Embodiments of the present disclosure seek to address these and other issues of the prior art.
In one aspect, the present disclosure relates to a tool to direct a fluids from a lifting assembly and a bore of a downhole tubular. The tool may include an engagement assembly configured to selectively extend and retract a seal assembly disposed at a distal end of the tool into and from a proximal end of the downhole tubular and a valve assembly operable between an open position and a closed position, wherein the valve assembly is configured to allow fluids from the lifting assembly to enter the downhole tubular through the seal assembly when in the closed position and wherein the valve assembly is configured to allow fluids from the downhole tubular to be diverted from the lifting assembly when in the open position.

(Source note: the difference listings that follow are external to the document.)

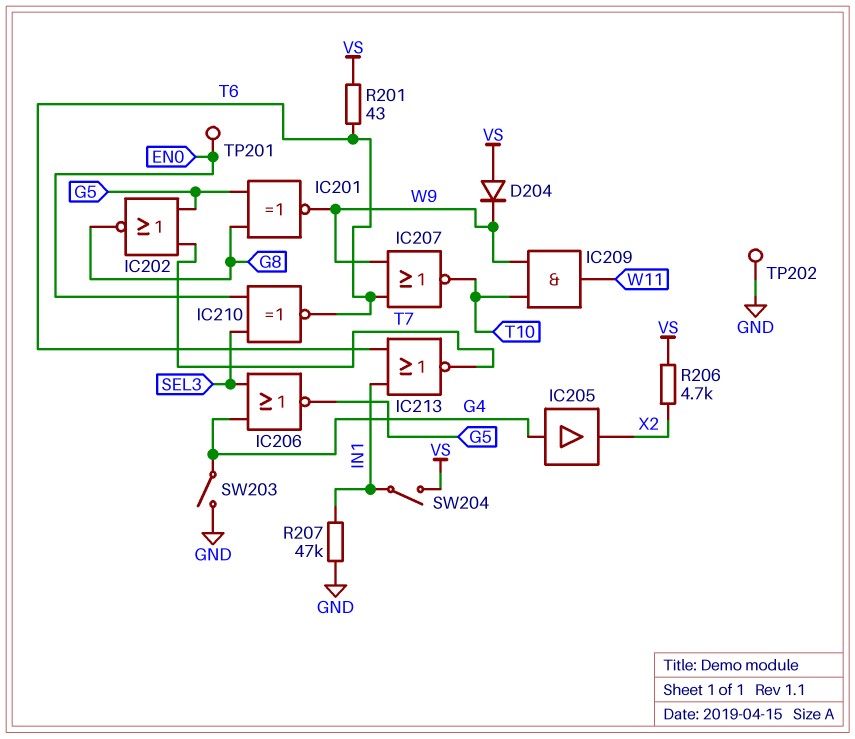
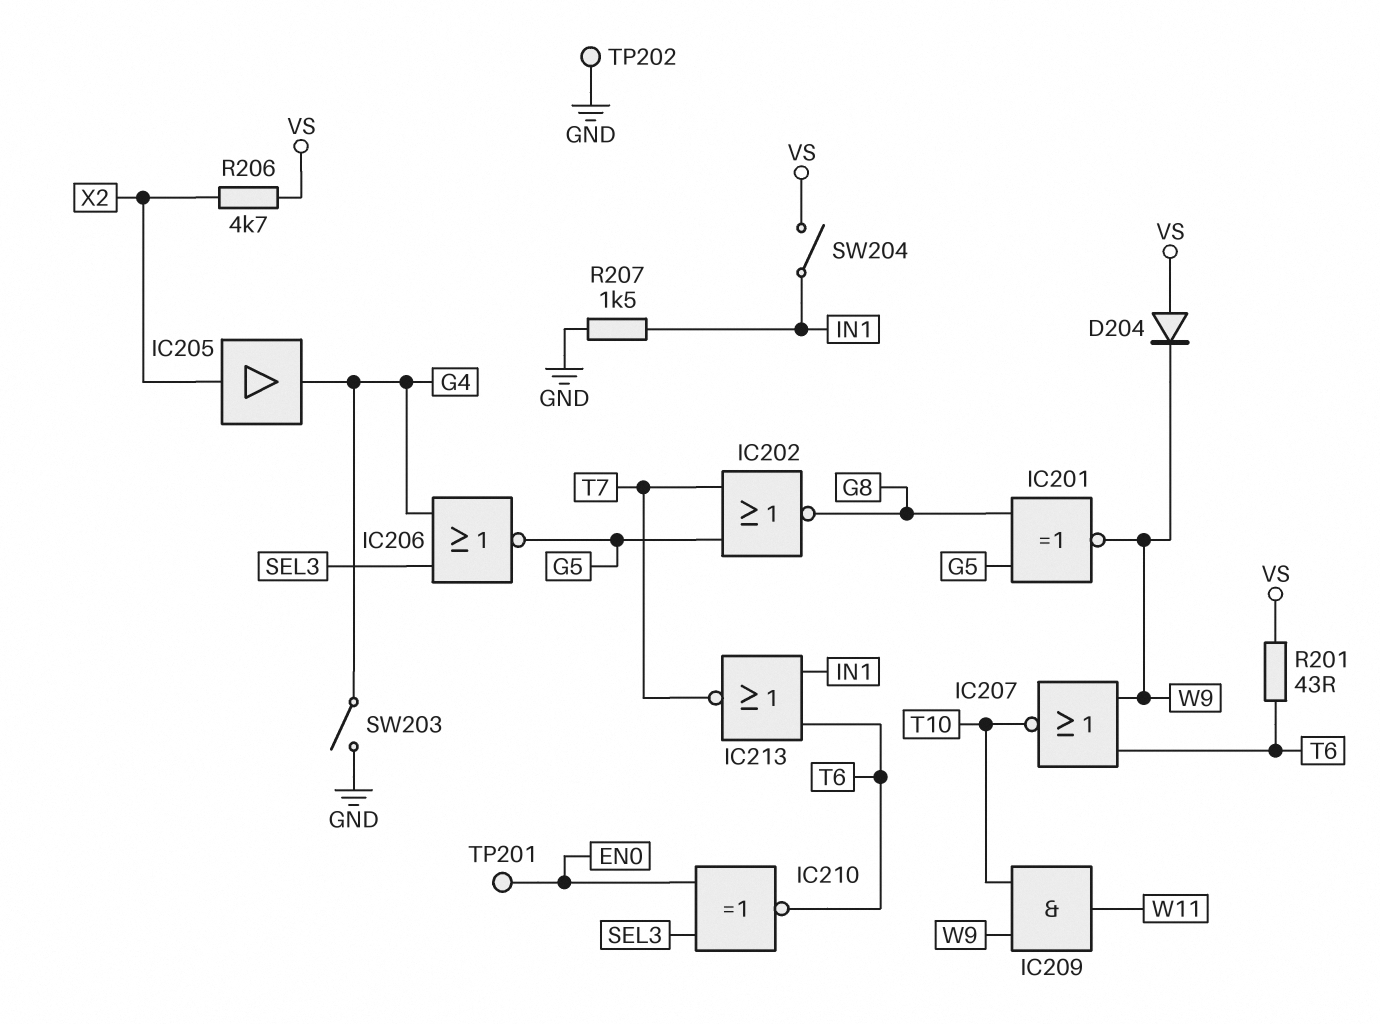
IC205: buffer (in G4, out X2) -> buffer (in X2, out G4)
R207: 47k (GND, IN1) -> 1.5k (GND, IN1)

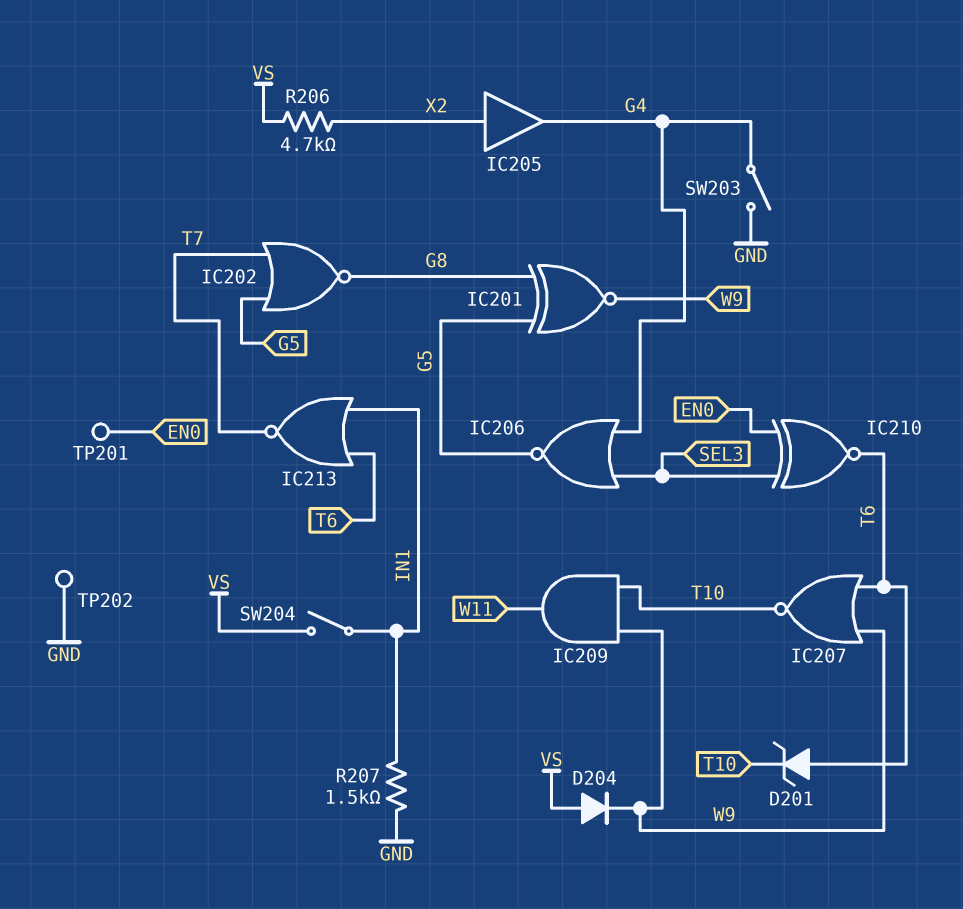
D201: none -> zener (A T6, K T10)
R201: 43 (T6, VS) -> none

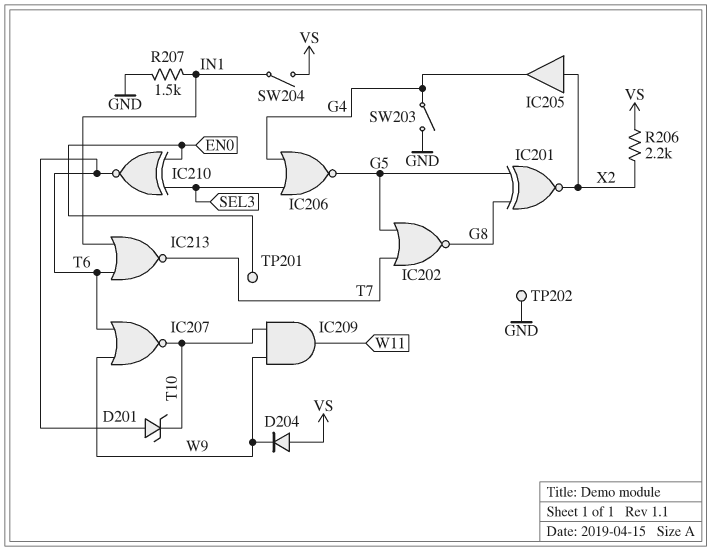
IC201: XNOR (in G5, in G8, out W9) -> XNOR (in G5, in G8, out X2)
R206: 4.7k (VS, X2) -> 2.2k (VS, X2)

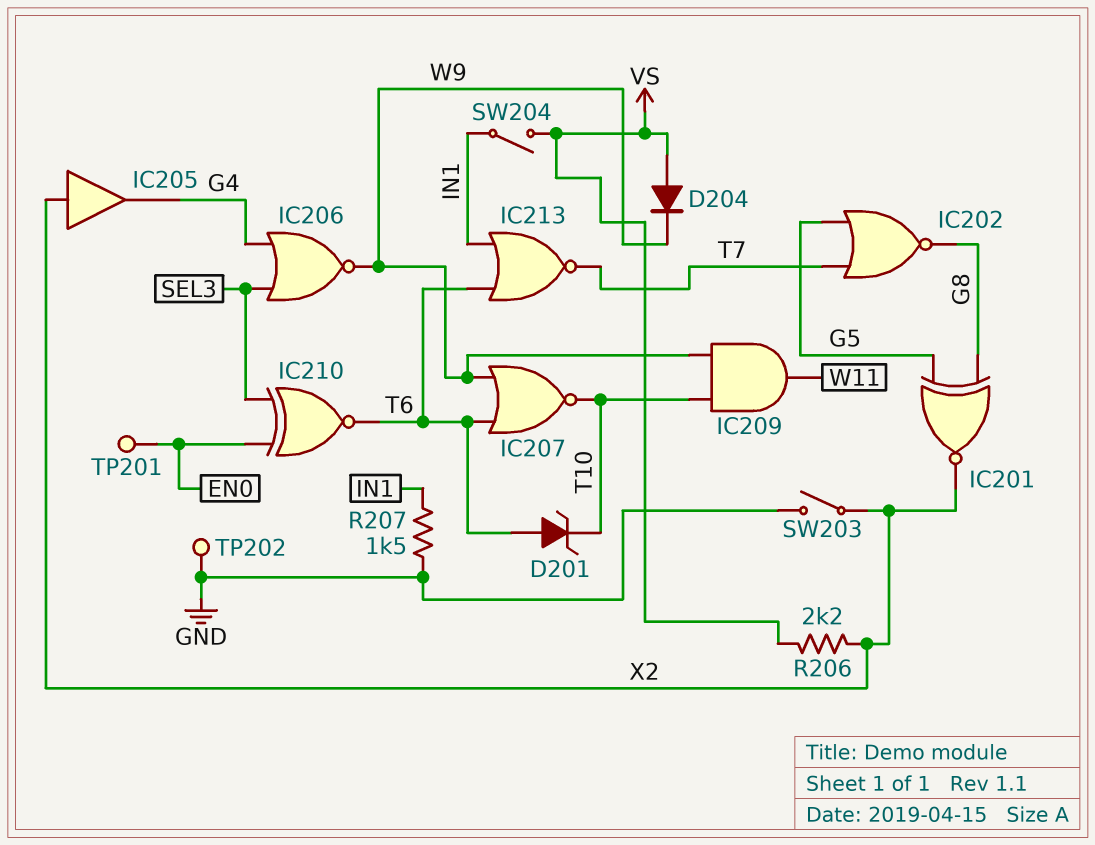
IC206: NOR (in G4, in SEL3, out G5) -> NOR (in G4, in SEL3, out W9)
SW203: switch (G4, GND) -> switch (GND, X2)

In another aspect, the present disclosure relates to a method to direct fluids from a lifting assembly and a bore of a downhole tubular including providing a communication tool to a distal end of the lifting assembly, the communication tool comprising an engagement assembly, a valve assembly, and a seal assembly, extending the seal assembly into the bore of the downhole tubular with the engagement assembly, pumping fluids from the lifting assembly, through the communication tool, and into the downhole tubular, opening the valve assembly to divert fluids flowing in reverse from the downhole tubular to a bypass port, and retracting the seal assembly from the bore of the downhole tubular with the engagement assembly.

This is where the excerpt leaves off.